In 1997, Myanmar and Laos joined ASEAN, followed by Cambodia in 1999. There are presently ten member states strengthening cooperation to form a community. Despite Myanmar being subject to Western economic sanctions, Japan has continued to offer its support, and organizations within Kyoto University, such as the Graduate School of Agriculture, the Graduate School of Asian and African Area Studies, and the Center for Southeast Asian Studies, have continued working with Myanmar on joint research in the areas of forestry and agriculture. The University also accepts exchange students. Following Myanmar’s transition to a new era of openness, the country has become Southeast Asia’s last development frontline, and many countries are competing to provide Myanmar with support for economic development. The Japanese government prioritized the provision of support particularly in the area of higher education in Myanmar, which deteriorated under its military regime. Kyoto University is expected to provide support in the fields of engineering and agriculture. To achieve this, the Graduate School of Engineering has established its own engineering cooperation unit within the school and is already conducting cooperative activities with Yangon Technological University and Mandalay Technological University.

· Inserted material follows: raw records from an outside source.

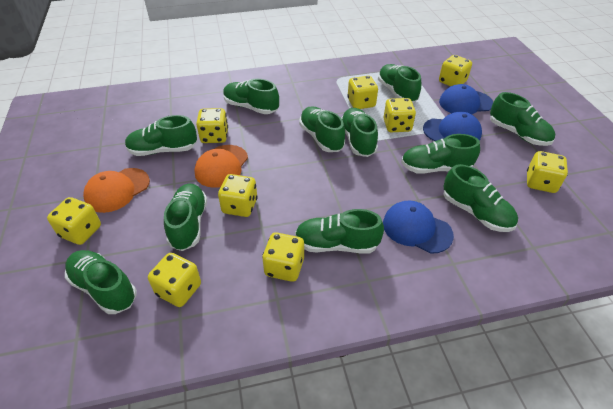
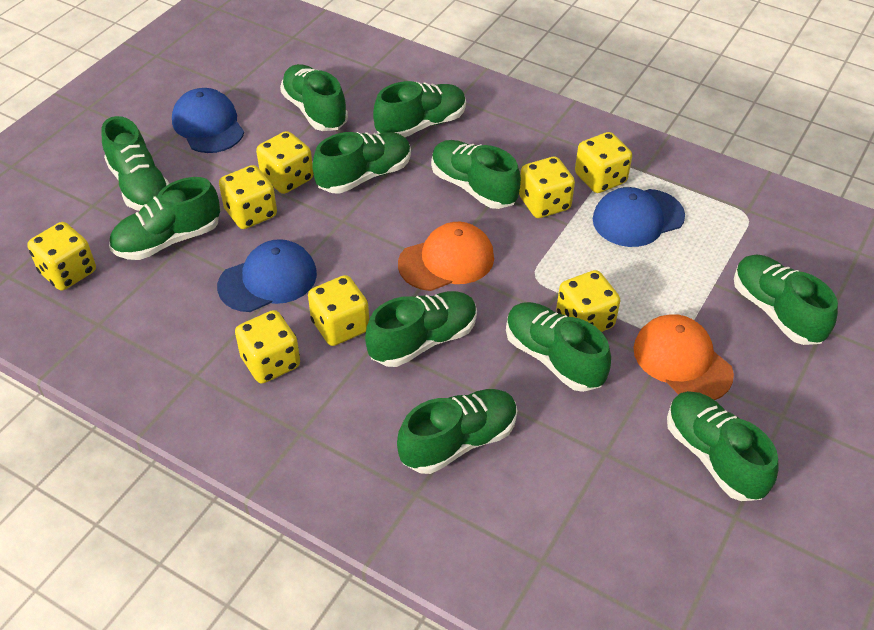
yellow dice: 9 -> 8

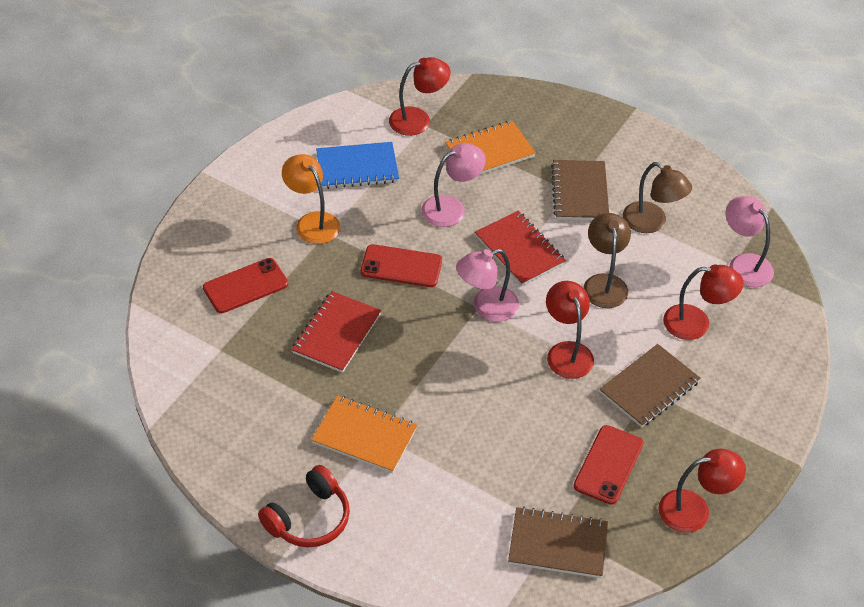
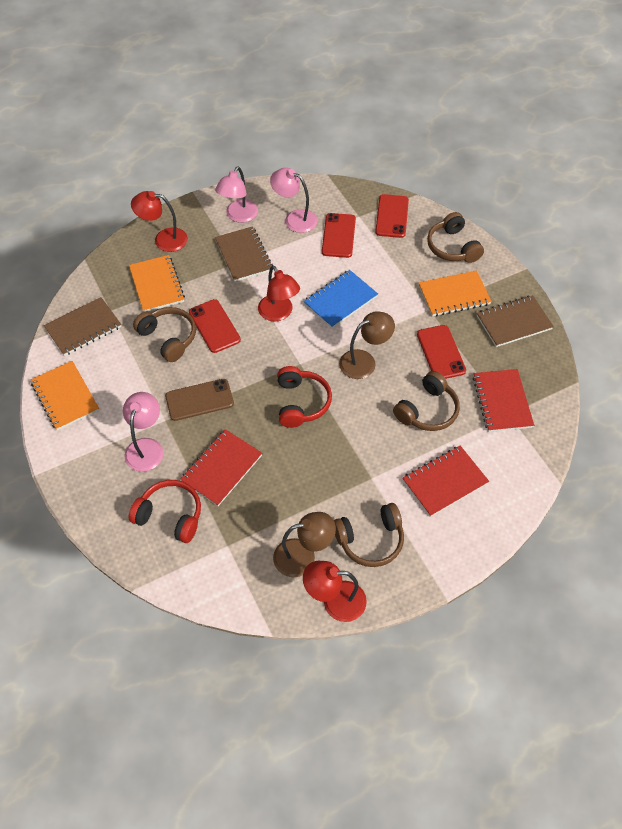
brown headphones: 0 -> 4
brown phone: 0 -> 1
orange lamp: 1 -> 0
orange notebook: 2 -> 3
red headphones: 1 -> 2
red lamp: 4 -> 3
red notebook: 2 -> 3
red phone: 3 -> 4

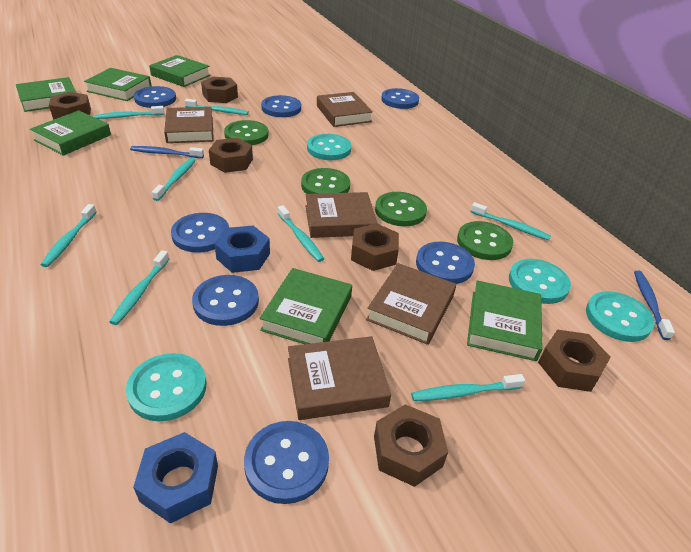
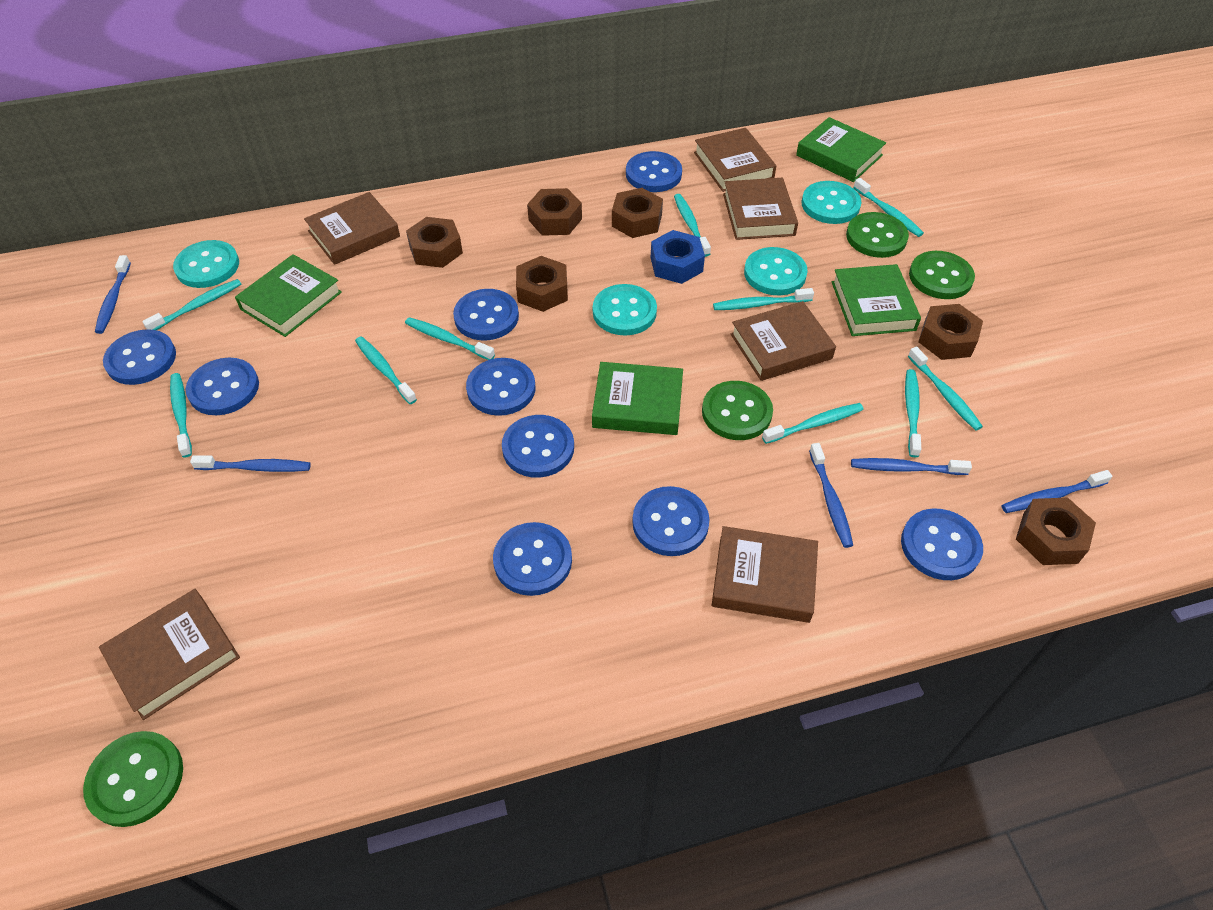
blue button: 7 -> 9
blue nut: 2 -> 1
blue toothbrush: 2 -> 5
brown book: 5 -> 6
green book: 6 -> 4
turquoise toothbrush: 8 -> 10

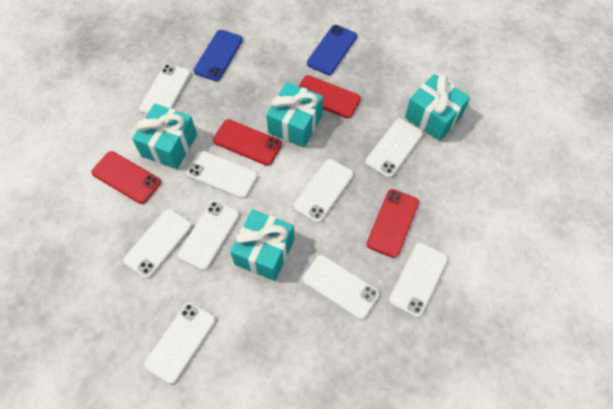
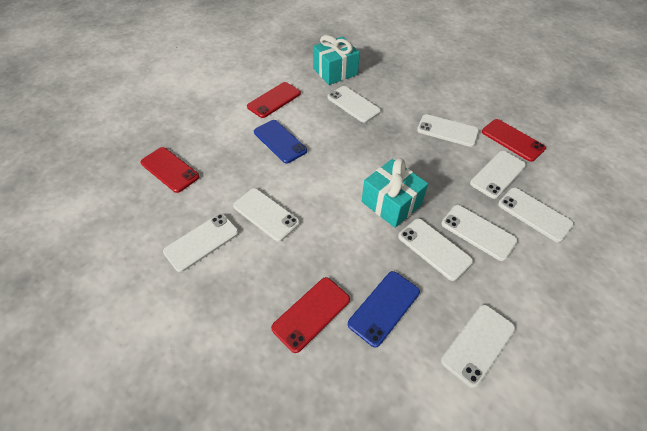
turquoise gift: 4 -> 2

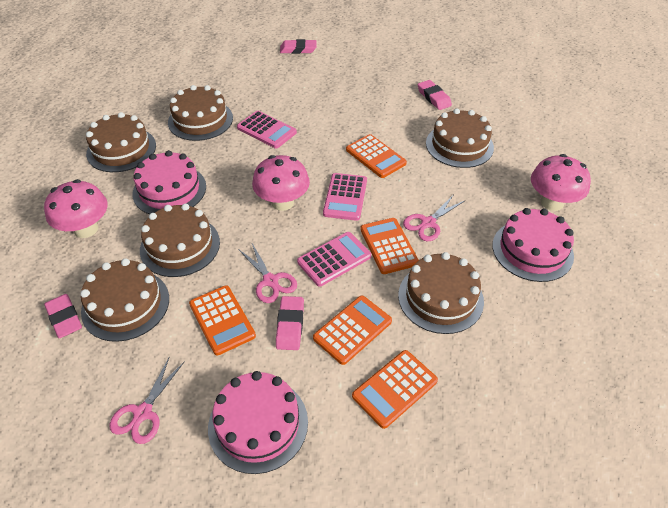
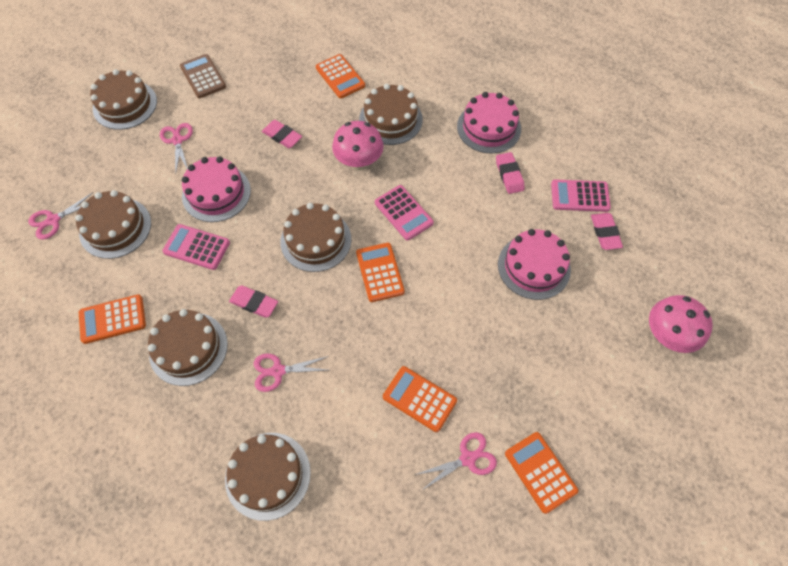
brown calculator: 0 -> 1
pink mushroom: 3 -> 2
pink scissors: 3 -> 4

By reflecting and responding to major contemporary issues, Kyoto University has over the years contributed to advancing a wide range of education and research projects, and developing diverse programs for students and researchers from Southeast Asian universities. The University’s network now extends to all 10 ASEAN countries. Today, Kyoto University’s activities — launched in the past in specific areas relating to post-war economic recovery — have led to dramatic developments both qualitatively and quantitatively in education and research.
The opening of the Kyoto University ASEAN Center in Bangkok is therefore a natural development of the work that the University has conducted in Southeast Asia over many years. Looking ahead, based on its International Strategy known as The 2x by 2020 (“Double by 2020”) Initiative established in 2013, Kyoto University aims to continue to open up to the world and promote internationalization over the next decade and beyond. The establishment of the ASEAN Center is a key part of these activities. By acting as a hub to support Kyoto University’s various relationships and collaborations that have been growing from strength to strength, and by coordinating with the Bangkok and Jakarta liaison offices of the Center for Southeast Asian Studies and with the Vietnam National University, Hanoi – Kyoto University Collaboration Office (VKCO), the Kyoto University ASEAN Center aims to strengthen the university’s commitment to educational and research partnerships across the Southeast Asian region.